I am new here and wanted to see if you all would take a peek at my photos that I have taken since I got my Canon t3i.  I am taking pictures of my travels across the country.  My photos are of all sorts of things like sunsets, waterfalls, animals, plants and other things I find beautiful.  Enjoy, and please offer and advice or remarks you may have, also maybe and suggestions on good equipment to buy for the camera that I have.  Thanks so much.

https://www.flickr.com/photos/120300626@N06/


----------



## sm4him (Mar 18, 2014)

Welcome to the Hotel TPF! 

If you are really wanting advice on your photos, your best option is to post just a few of them (2 or 3, maybe 4) here and ask for comments. Even for those willing to click the link and go offsite to look, there are just far, far too many pictures for anyone to offer any really worthwhile feedback on.

I will say that most of your exposures seem pretty good, the horizons look level more often than not, and in at least the photos I glanced at (probably the first dozen or so), I could usually tell immediately what the subject matter was. Those are definitely all big pluses for a beginner!


----------



## ReInvented2012 (Apr 2, 2014)

Thanks for the feedback, it was very helpful. It was even better to hear I am on the right track.

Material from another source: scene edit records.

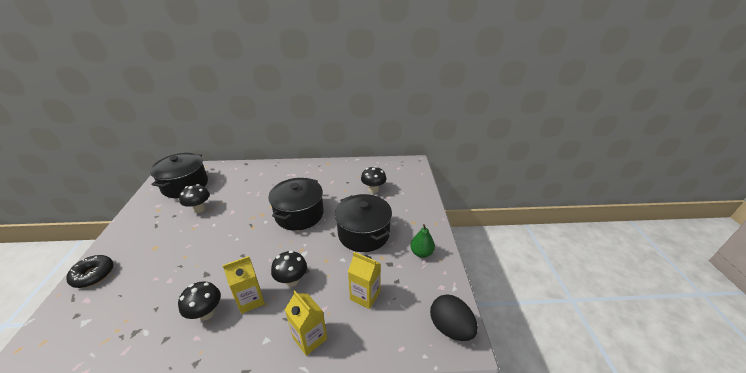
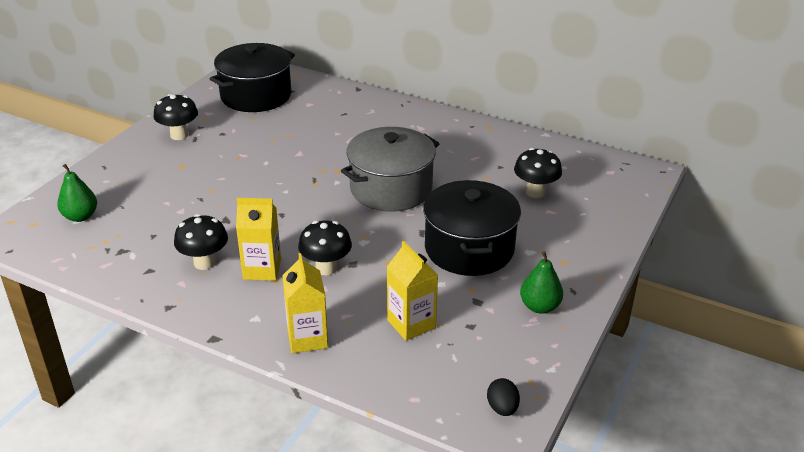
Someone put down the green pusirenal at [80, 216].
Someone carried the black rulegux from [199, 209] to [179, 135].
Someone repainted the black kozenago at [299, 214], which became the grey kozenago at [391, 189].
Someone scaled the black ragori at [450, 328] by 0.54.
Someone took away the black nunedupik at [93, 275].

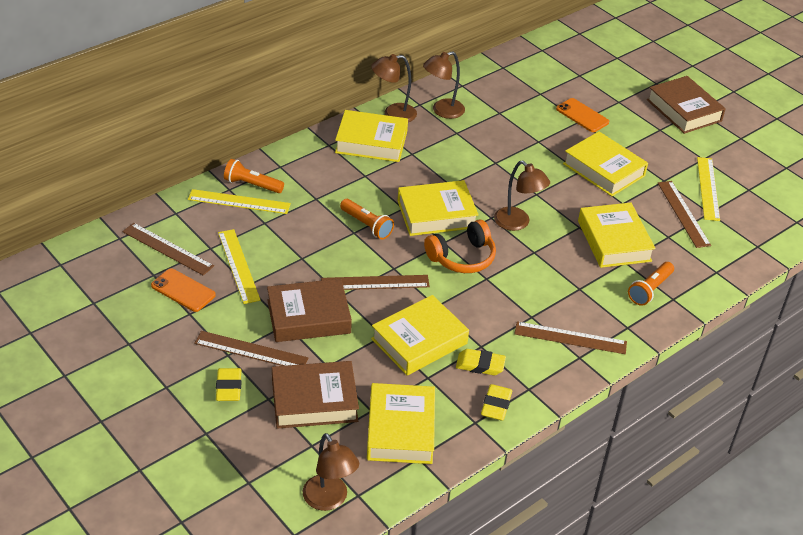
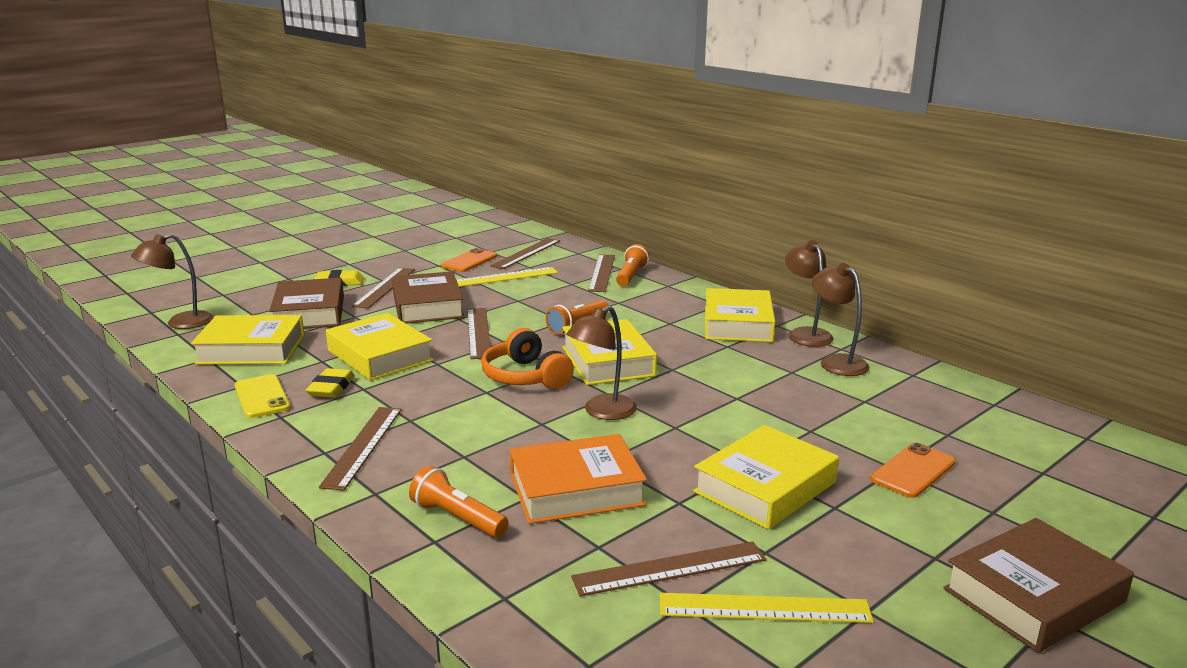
Someone swapped the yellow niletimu at [496, 405] for the yellow ludurex at [262, 397].
Someone repainted the yellow losokan at [614, 241], which became the orange losokan at [576, 489].
Someone repainted the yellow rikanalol at [239, 202], which became the brown rikanalol at [602, 273].

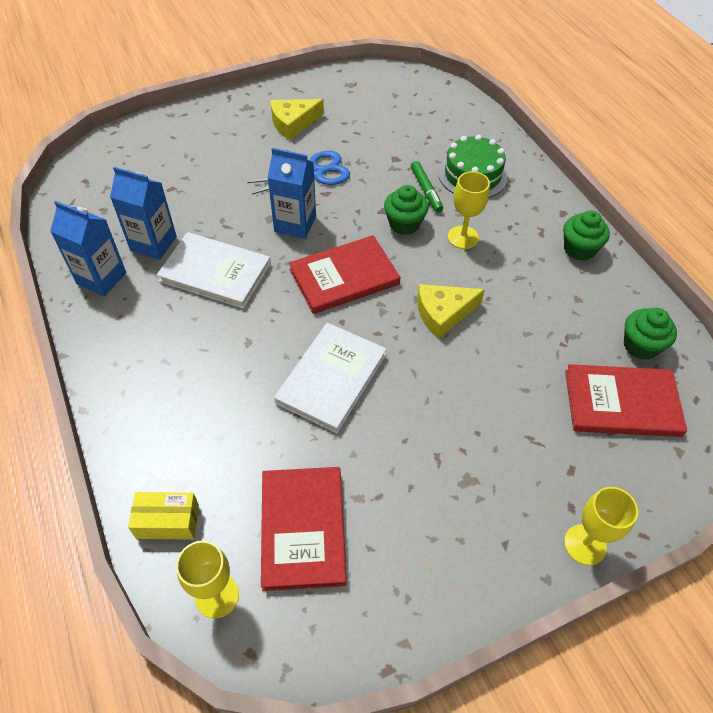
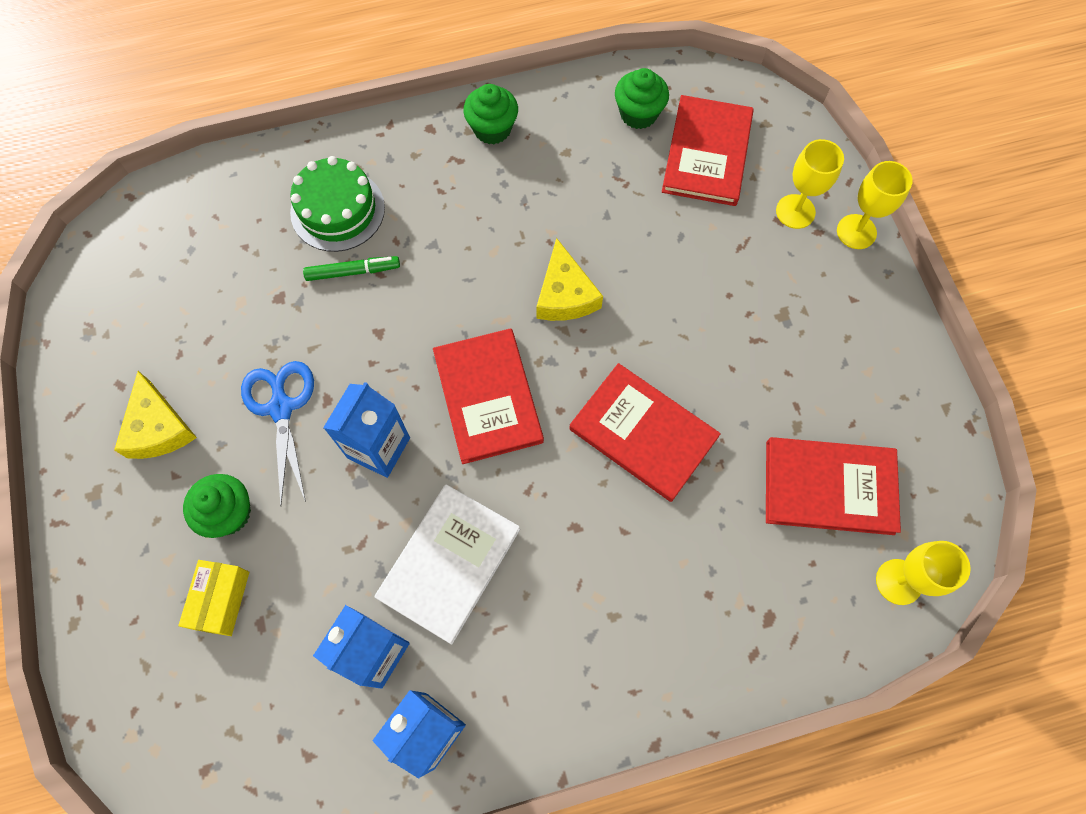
Someone carried the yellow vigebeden from [168, 521] to [221, 600].
Someone carried the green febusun from [404, 224] to [228, 513].
Someone repainted the white losokan at [331, 378], which became the red losokan at [643, 433].
Someone carried the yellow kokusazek from [463, 237] to [795, 211].

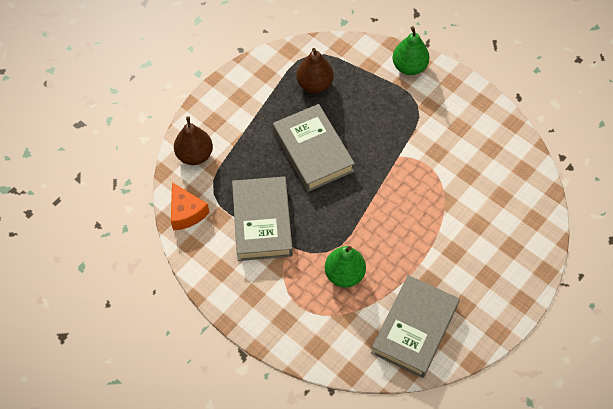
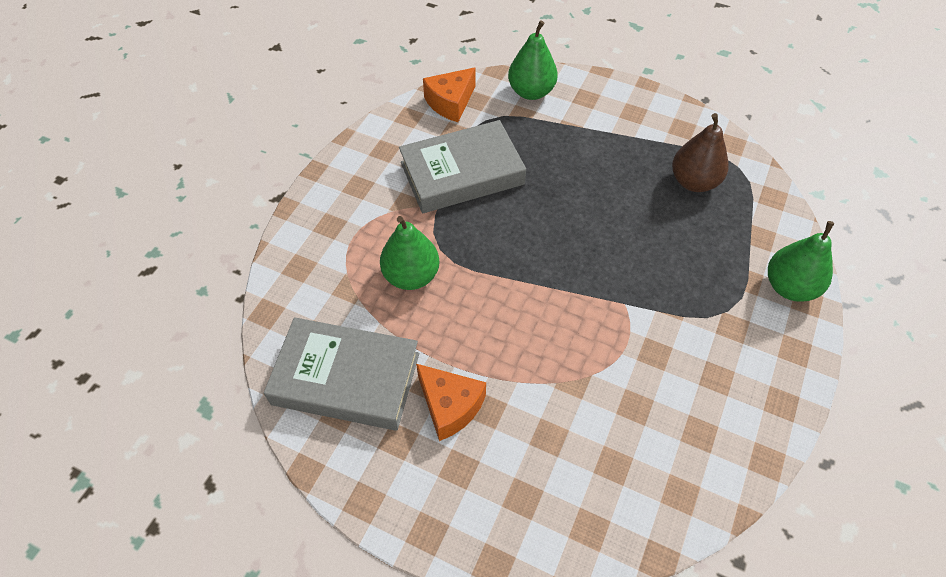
Someone put down the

Just from what you have seen in terms of what I like to photograph would you say it's a good choice to get a 50mm f/1.8 II and a 70/300mm f3.5-5.6 IS USM? I like macros and nature photos. Not too much portraiture yet but maybe in the near future. I currently use the kit lens for the canon the 18/55mm I think it is. Thanks for the help.


----------



## Parker219 (Apr 2, 2014)

I can see you went to the Lowry Park Zoo in Tampa, FL.  I was just there and posted some photos of my trip.  

Welcome to the site!


----------



## ReInvented2012 (Apr 2, 2014)

Yes I did this past summer, tons of great sites.  Thanks for the welcome.


----------



## ReInvented2012 (Apr 2, 2014)

Any tips on adding photos to a post?  It seems the max is 4.5kb or something and all mine are larger.


----------